Aggression gets a pretty bad rap. After all isn’t aggression an ingredient to several helpful revolutions? Isn’t aggression sometimes the fuel behind an action? At the end of my shift today at Ma Peche today I was pulled aside and asked to be more aggressive in my work. Of course it should noted that I was not prepared for my job today. I stayed out incredibly late last night and had more than one whiskey/cider combinations to ride home in a cab and smoke weed with one of the servers at Ma Peche.
It is a weird time right now. I’m enjoying working at a restaurant. I like the people I work with and I like the people I work for. All the while, of course, there is this fear that my work will fade and I will no longer like working there. Or perhaps I’m simply happy and this makes me uncomfortable because when you’re suffering sometimes your needs are more clear. Sometimes your need becomes to simply end your suffering.
So at the end of my shift our food expo pulled me aside and asked me to be more aggressive. Which of course I met with anger. How dare he ask me to be more aggressive? Doesn’t he know who I am? I am the condoner of anti-aggression. Then I took a short walk to the west side to the 52nd Street Project where I’ve started to volunteer once a week. It was on that walk where I realized that aggression has been a friend of mine.
“Want you to work like it’s done something to you.”

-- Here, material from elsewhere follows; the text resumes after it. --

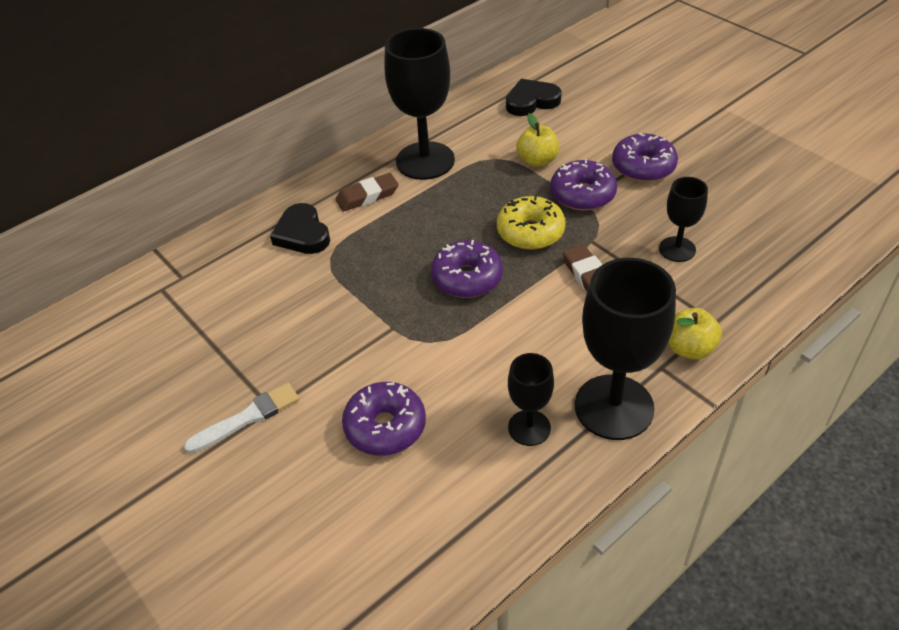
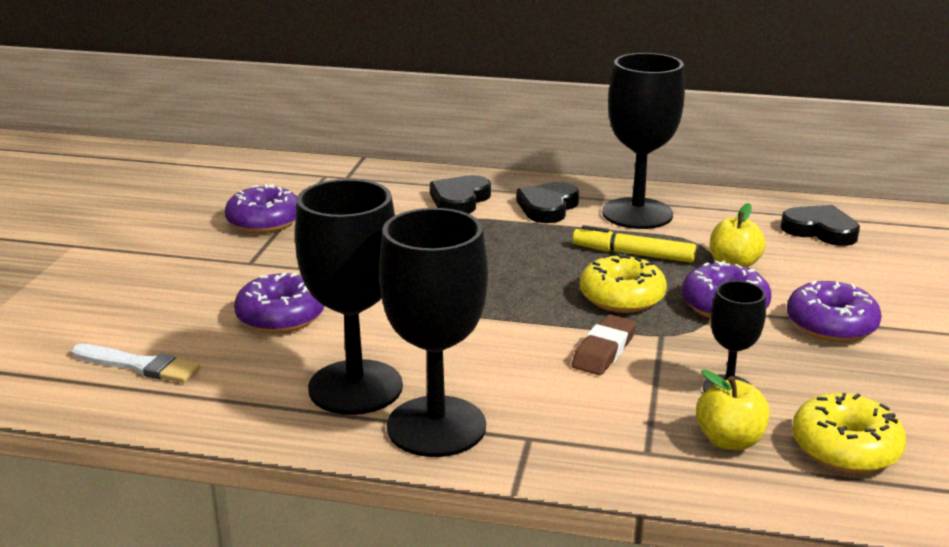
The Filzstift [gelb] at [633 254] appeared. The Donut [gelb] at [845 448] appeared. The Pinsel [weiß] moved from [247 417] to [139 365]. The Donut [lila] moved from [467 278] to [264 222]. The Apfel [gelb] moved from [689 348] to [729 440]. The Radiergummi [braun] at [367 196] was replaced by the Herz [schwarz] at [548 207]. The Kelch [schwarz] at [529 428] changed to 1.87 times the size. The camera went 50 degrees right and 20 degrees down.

Did it do something to me? Is this job doing something to me? This could also explain why many kitchen environments are hectic angry wastelands with gourmet ingredients and skill. Since my first day working as a food runner I’ve been asked to be more aggressive. A request that terrifies me. The kitchen atmosphere in general scares me on some level. All the yelling! And then the panic attacks fueled by thoughts of:
Isn’t aggression the root of all evil? Isn’t aggression the fuel of Hitler? Are you asking me to be like Hitler? If I exhibit aggression, will that also mean my eyeballs will fall out? Surely there is some terrible consequence of aggression.

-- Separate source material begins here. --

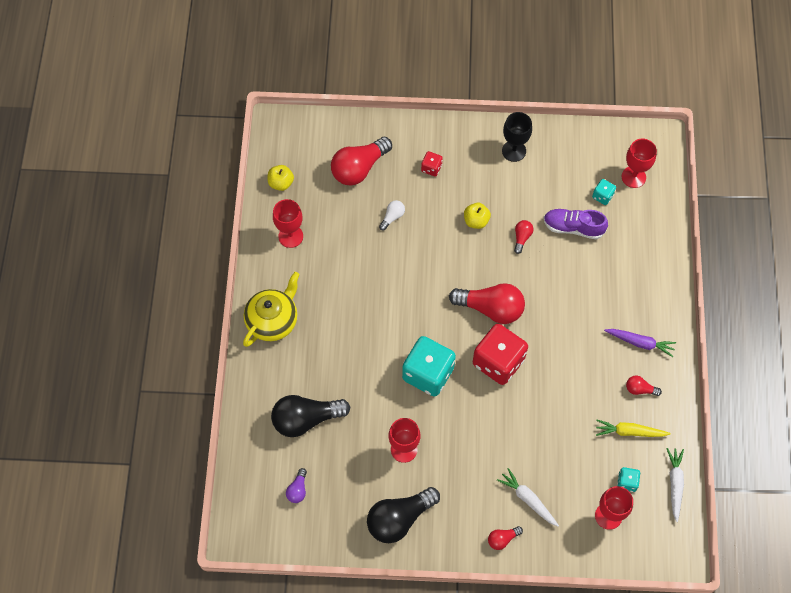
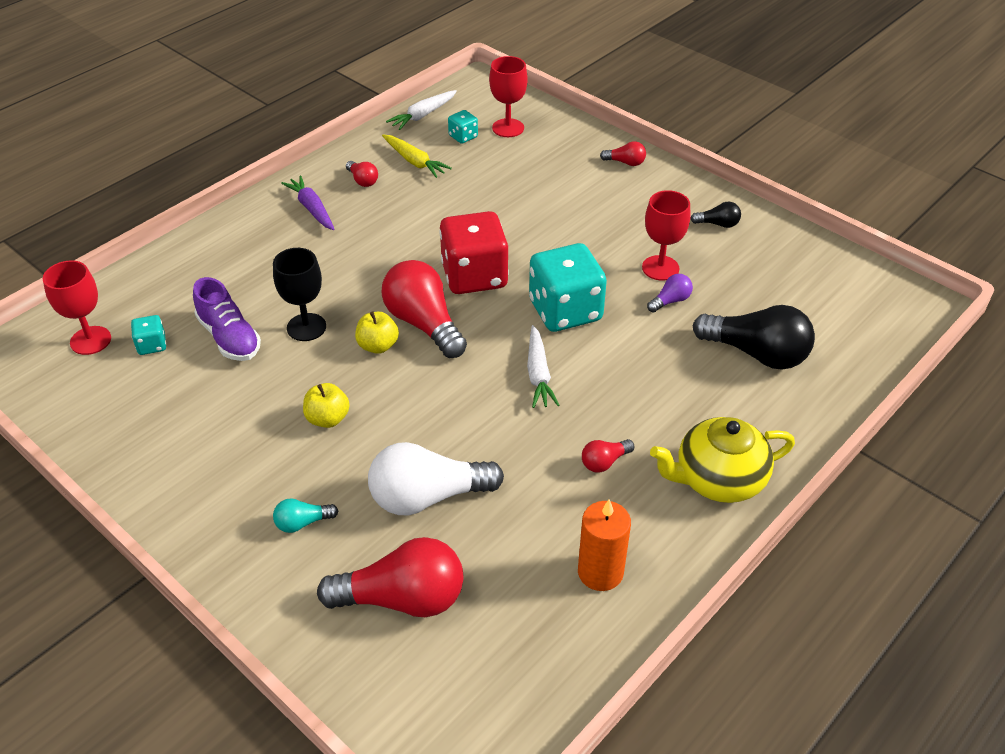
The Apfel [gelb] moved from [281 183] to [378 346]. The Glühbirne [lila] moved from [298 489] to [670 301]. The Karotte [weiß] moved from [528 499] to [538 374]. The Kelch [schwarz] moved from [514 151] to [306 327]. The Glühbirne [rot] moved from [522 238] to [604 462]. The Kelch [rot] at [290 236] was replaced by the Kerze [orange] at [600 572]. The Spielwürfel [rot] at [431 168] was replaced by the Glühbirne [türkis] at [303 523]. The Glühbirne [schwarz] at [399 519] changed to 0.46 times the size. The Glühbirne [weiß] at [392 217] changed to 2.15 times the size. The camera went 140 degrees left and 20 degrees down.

Between you and me I often fantasize about being more of an aggressive person. No. That’s not completely true. I often fantasize about being mean. I often fantasize about how terrific it would feel to push innocent women over simply for wearing six inch heels. I often fantasize about wonderful it would feel to take an old pregnant man’s seat on the subway. I often fantasize about not calling a guy first. About giving them the cold shoulder. I often fantasize about going to a restaurant, ordering to my hearts content and then sending it all back because it “reacted poorly with my current diet.” Or any other ridiculous command I have fallen victim to over and over again in my years in the service, hospitality, Nanning, home care, odds and end career. It feels weird to write that I’ve had a career in the food industry but I suppose I have. Its been about ten years and I have certainly held many jobs at bars, TGI Fridays, brunch spots, French restaurants and now this sort of new wave expensive restaurant that’s demanding I be more aggressive.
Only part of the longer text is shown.